After spending 90 pages rejecting the allegations from both sides, the panel of CAS arbitrators concluded in four paragraphs that the most likely cause was the use of contaminated food supplements, a possibility that although unlikely, can’t be “excluded.” That was enough to convict Contador, who CAS said had not satisfactorily proven how the substance had entered his body.
CAS suspended him for two years and stripped him of the titles he had won since the detection.
Contador can appeal to the Swiss Supreme Court, but only on procedural grounds. He still also faces a fine of nearly €2.5 million ($3.3 million) for his winnings during the two-year suspension, which will end in August.
“I don’t think they’ll be able to preserve a system based on the presumption of guilt,” says Professor Morales. “Decisions [currently] are based on assumptions.

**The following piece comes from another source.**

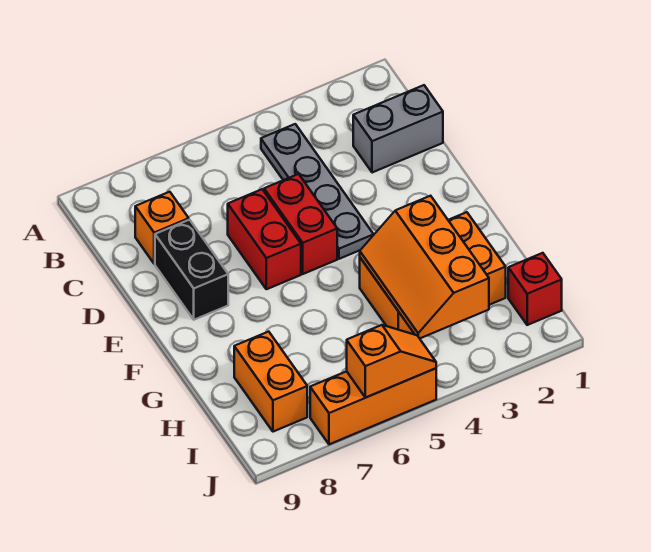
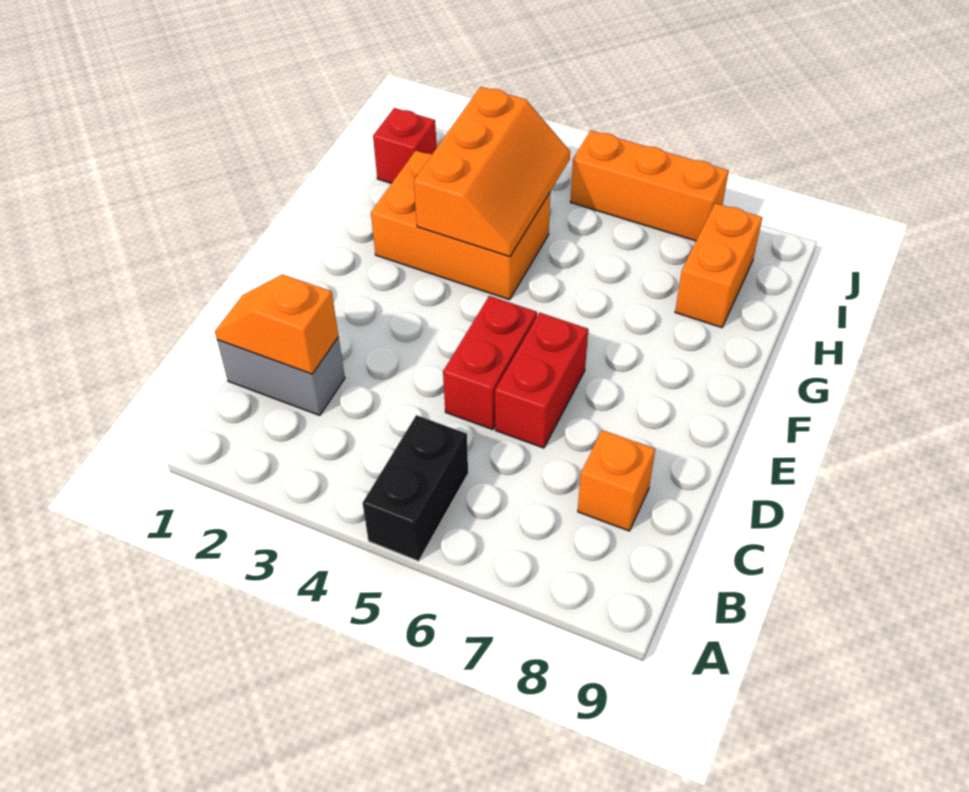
grey plate B4:E4 level 1 -> none
black brick D8:E8 level 1 -> black brick A5:B5 level 1
orange slope J5:J6 level 2 top 6 -> orange slope C1:C2 level 2 top 2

Unless they include minimum judicial guarantees and clarity on how the rules work, everything will be subject to manipulation.”

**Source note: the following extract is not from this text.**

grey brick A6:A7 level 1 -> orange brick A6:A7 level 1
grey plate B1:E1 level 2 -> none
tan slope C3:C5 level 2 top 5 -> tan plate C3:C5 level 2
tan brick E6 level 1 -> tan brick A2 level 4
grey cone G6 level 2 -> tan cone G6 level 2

As long as antidoping cases don’t adhere to strict proof-based criteria, he adds, “you can expect legal uncertainty and controversy.”
But US attorney Howard Jacobs, who has made a name for himself defending athletes charged with doping, says he doesn't have a problem with athletes bearing the burden of proof. “It’s just that it has to be done on a fair way, and that is on a case by case basis.”

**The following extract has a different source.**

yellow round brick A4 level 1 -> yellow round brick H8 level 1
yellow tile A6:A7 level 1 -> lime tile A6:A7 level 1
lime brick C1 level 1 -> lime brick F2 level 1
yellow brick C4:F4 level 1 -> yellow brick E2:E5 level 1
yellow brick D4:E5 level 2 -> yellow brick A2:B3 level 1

Among the cases he has taken on is that of top US swimmer Jessica Hardy, who missed the 2008 Beijing Games after testing positive for clenbuterol but was granted leniency after arguing that it came from a contaminated food supplement.
Jacobs says that in most of the cases he has dealt with, the doping was unintentional. “The athletes are so focused on their sports. Most of them don’t think [of] getting involved [in antidoping rules] until they have a problem, until they are confronted with very difficult rules that seem unfair.”